(Extracted data begins)

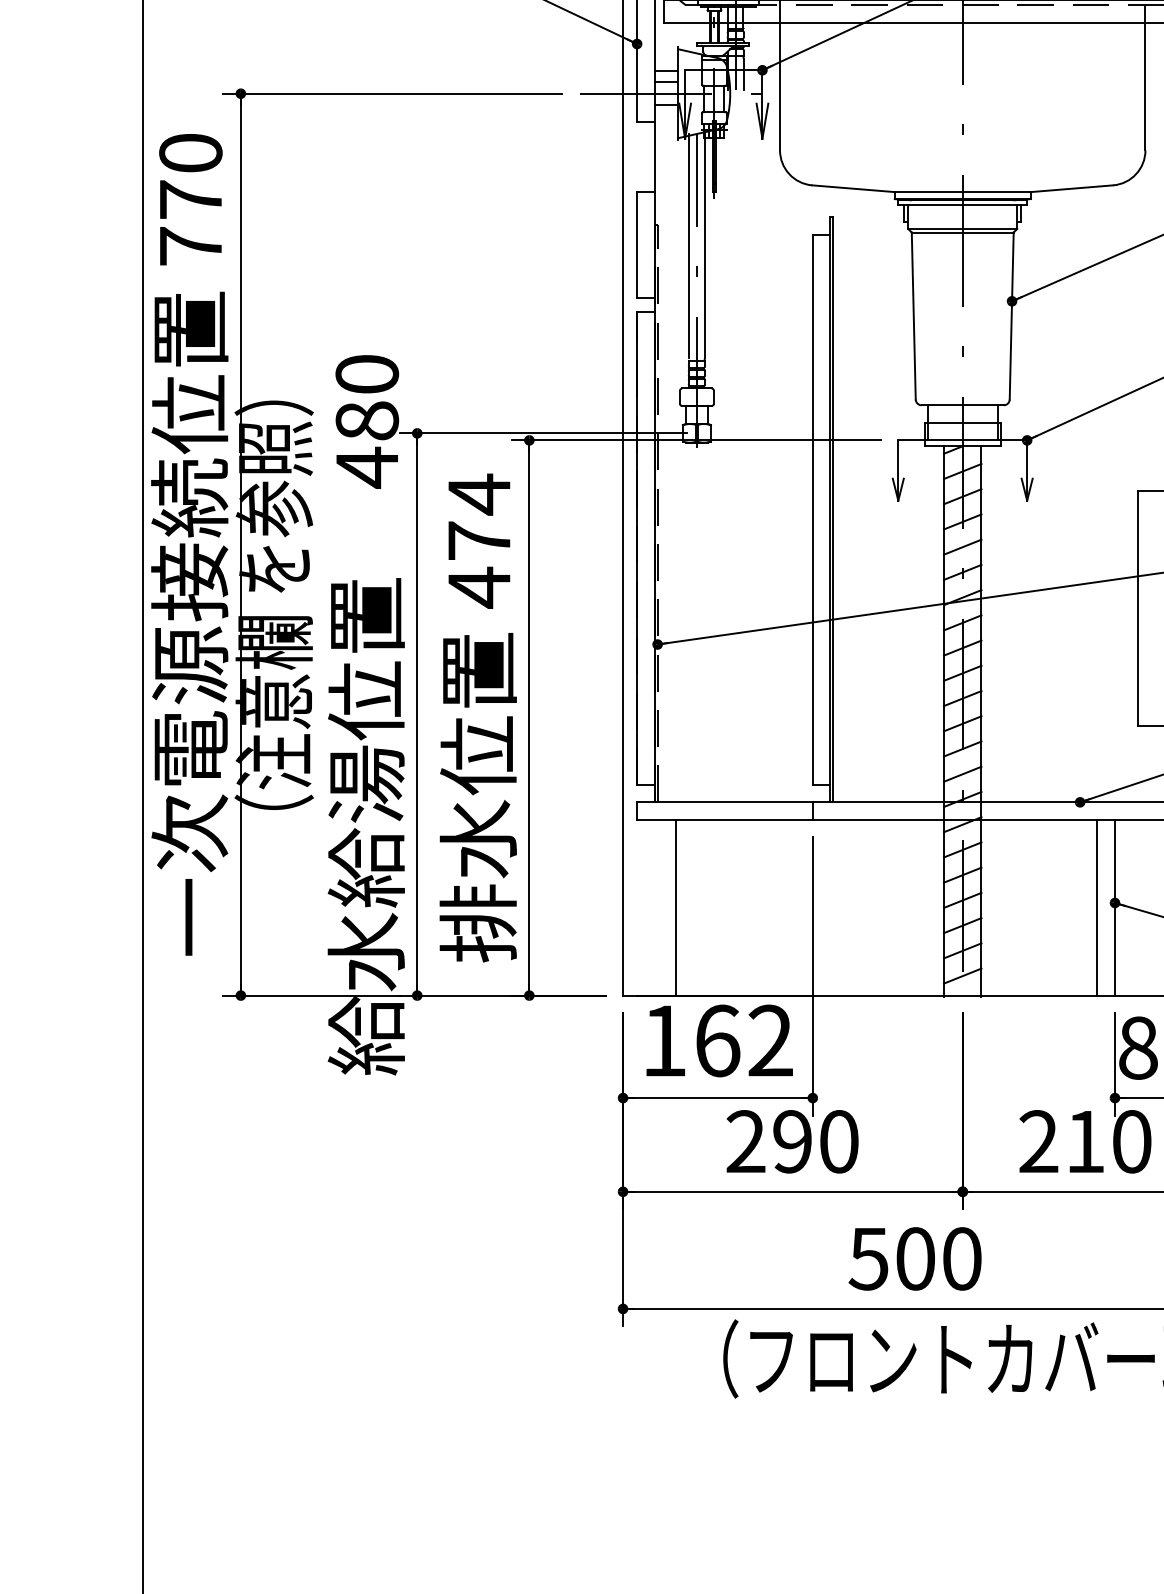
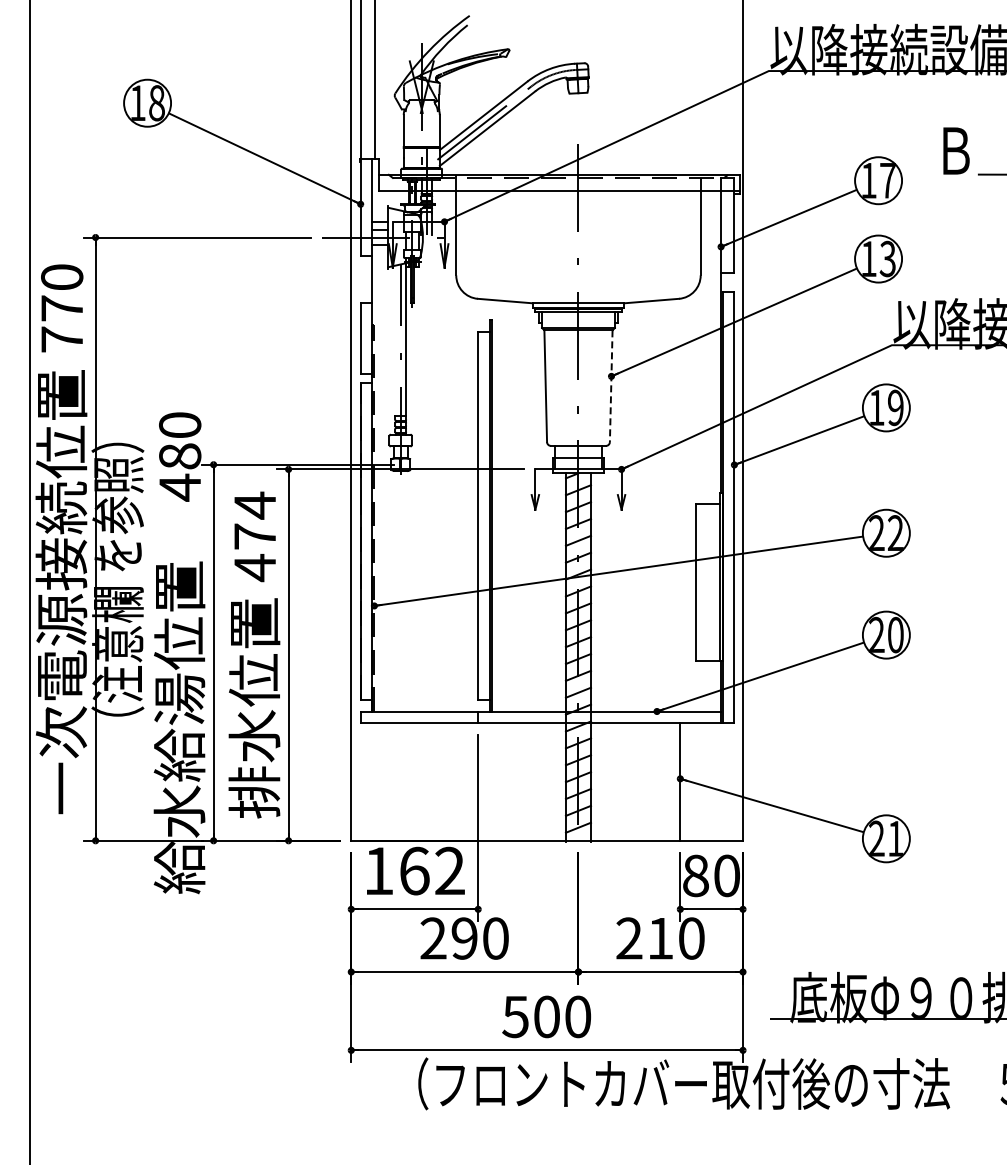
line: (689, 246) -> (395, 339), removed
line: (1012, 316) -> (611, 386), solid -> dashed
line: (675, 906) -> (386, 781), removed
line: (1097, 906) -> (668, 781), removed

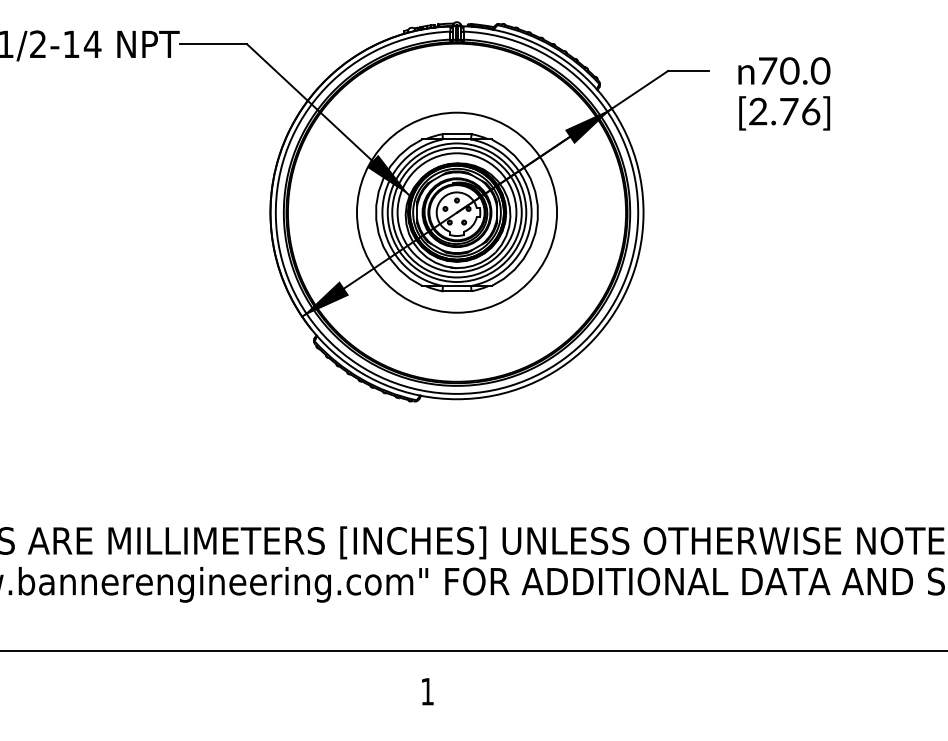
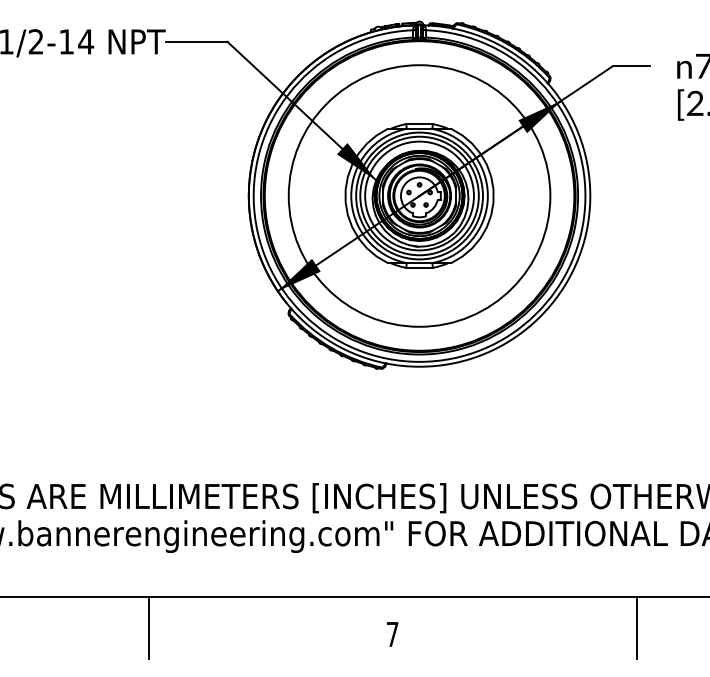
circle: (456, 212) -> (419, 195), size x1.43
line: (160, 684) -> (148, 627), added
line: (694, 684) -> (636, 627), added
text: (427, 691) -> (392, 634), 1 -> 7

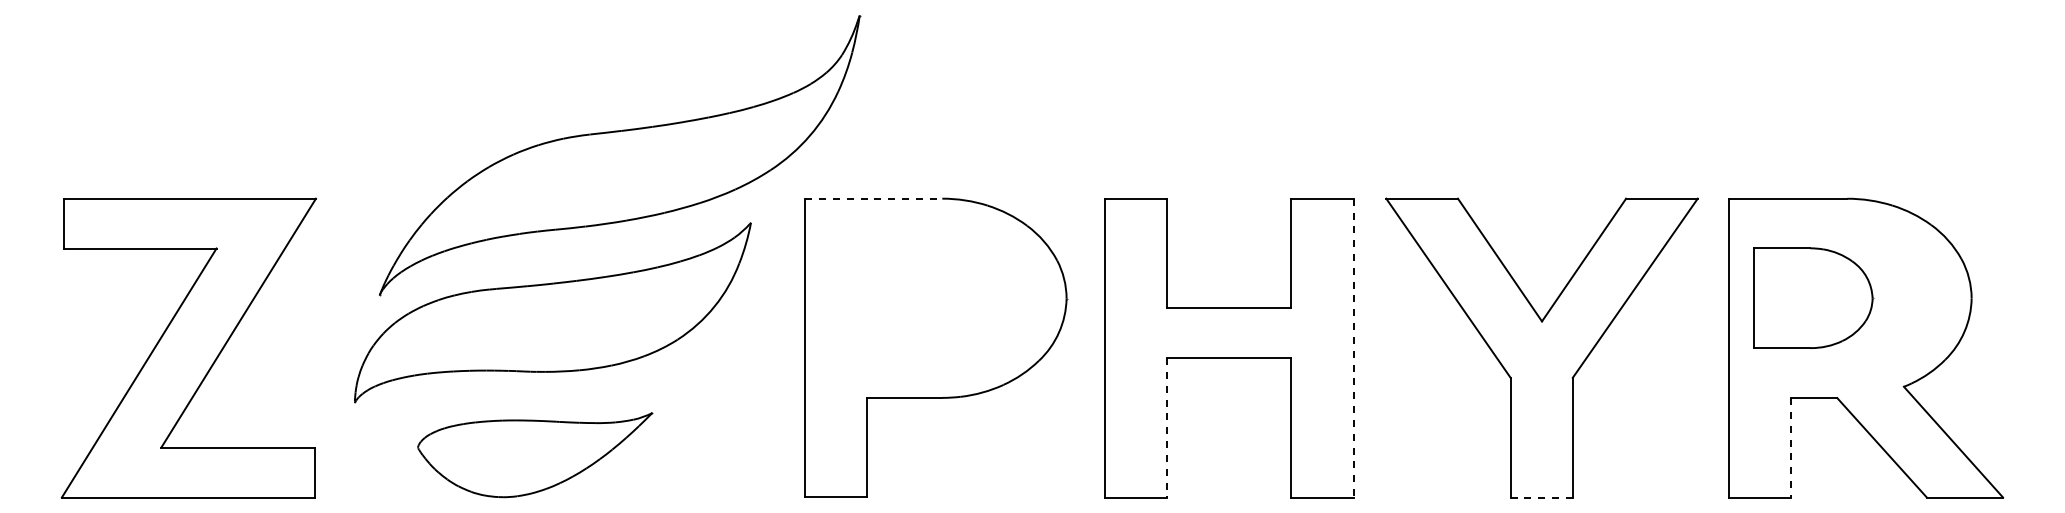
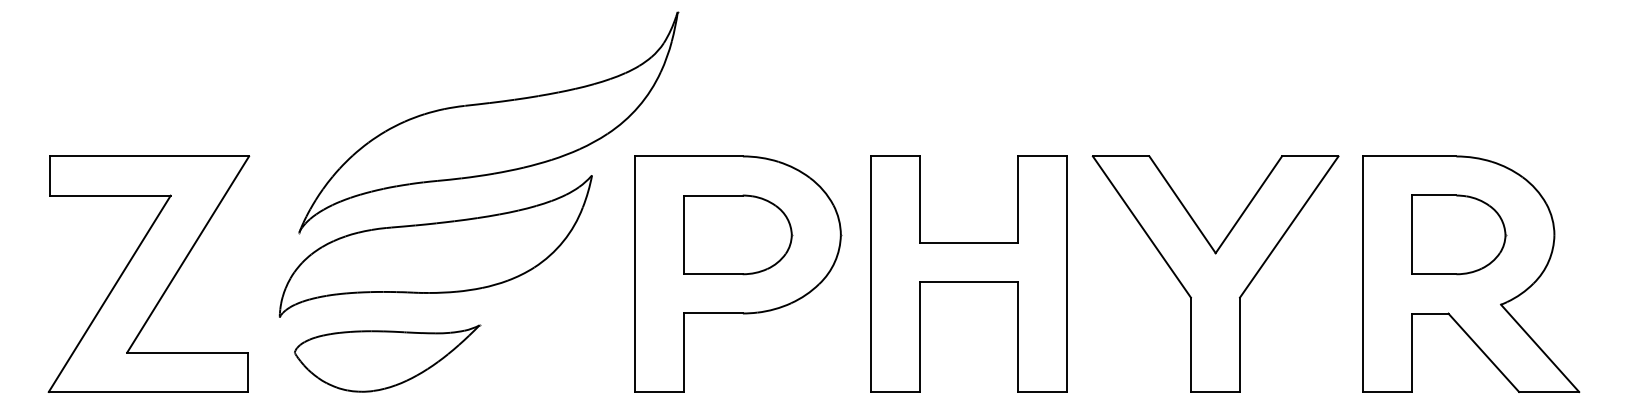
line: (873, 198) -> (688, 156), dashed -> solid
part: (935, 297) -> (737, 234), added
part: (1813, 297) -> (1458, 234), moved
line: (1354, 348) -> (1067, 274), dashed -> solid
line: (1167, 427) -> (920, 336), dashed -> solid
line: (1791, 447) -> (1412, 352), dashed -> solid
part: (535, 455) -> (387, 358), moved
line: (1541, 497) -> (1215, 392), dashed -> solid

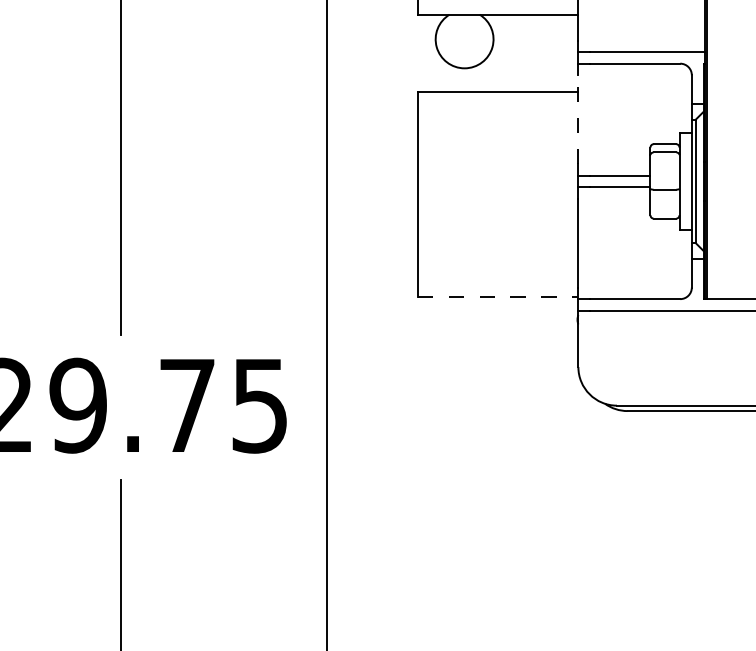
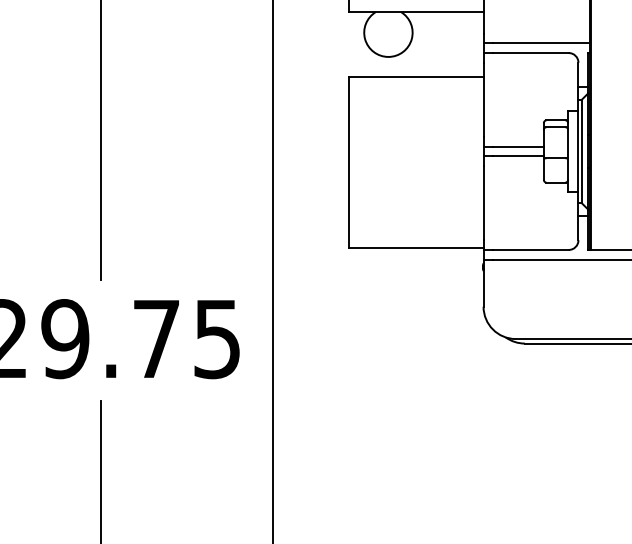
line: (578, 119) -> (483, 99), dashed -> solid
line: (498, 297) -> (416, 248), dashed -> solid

(Extracted data ends)

**Your task:** With the pictures omitted, the entries are to be transcribed in full, exactly as they appear.

**Result of this exercise:**
line: (689, 246) -> (395, 339), removed
line: (1012, 316) -> (611, 386), solid -> dashed
line: (675, 906) -> (386, 781), removed
line: (1097, 906) -> (668, 781), removed

circle: (456, 212) -> (419, 195), size x1.43
line: (160, 684) -> (148, 627), added
line: (694, 684) -> (636, 627), added
text: (427, 691) -> (392, 634), 1 -> 7

line: (873, 198) -> (688, 156), dashed -> solid
part: (935, 297) -> (737, 234), added
part: (1813, 297) -> (1458, 234), moved
line: (1354, 348) -> (1067, 274), dashed -> solid
line: (1167, 427) -> (920, 336), dashed -> solid
line: (1791, 447) -> (1412, 352), dashed -> solid
part: (535, 455) -> (387, 358), moved
line: (1541, 497) -> (1215, 392), dashed -> solid

line: (578, 119) -> (483, 99), dashed -> solid
line: (498, 297) -> (416, 248), dashed -> solid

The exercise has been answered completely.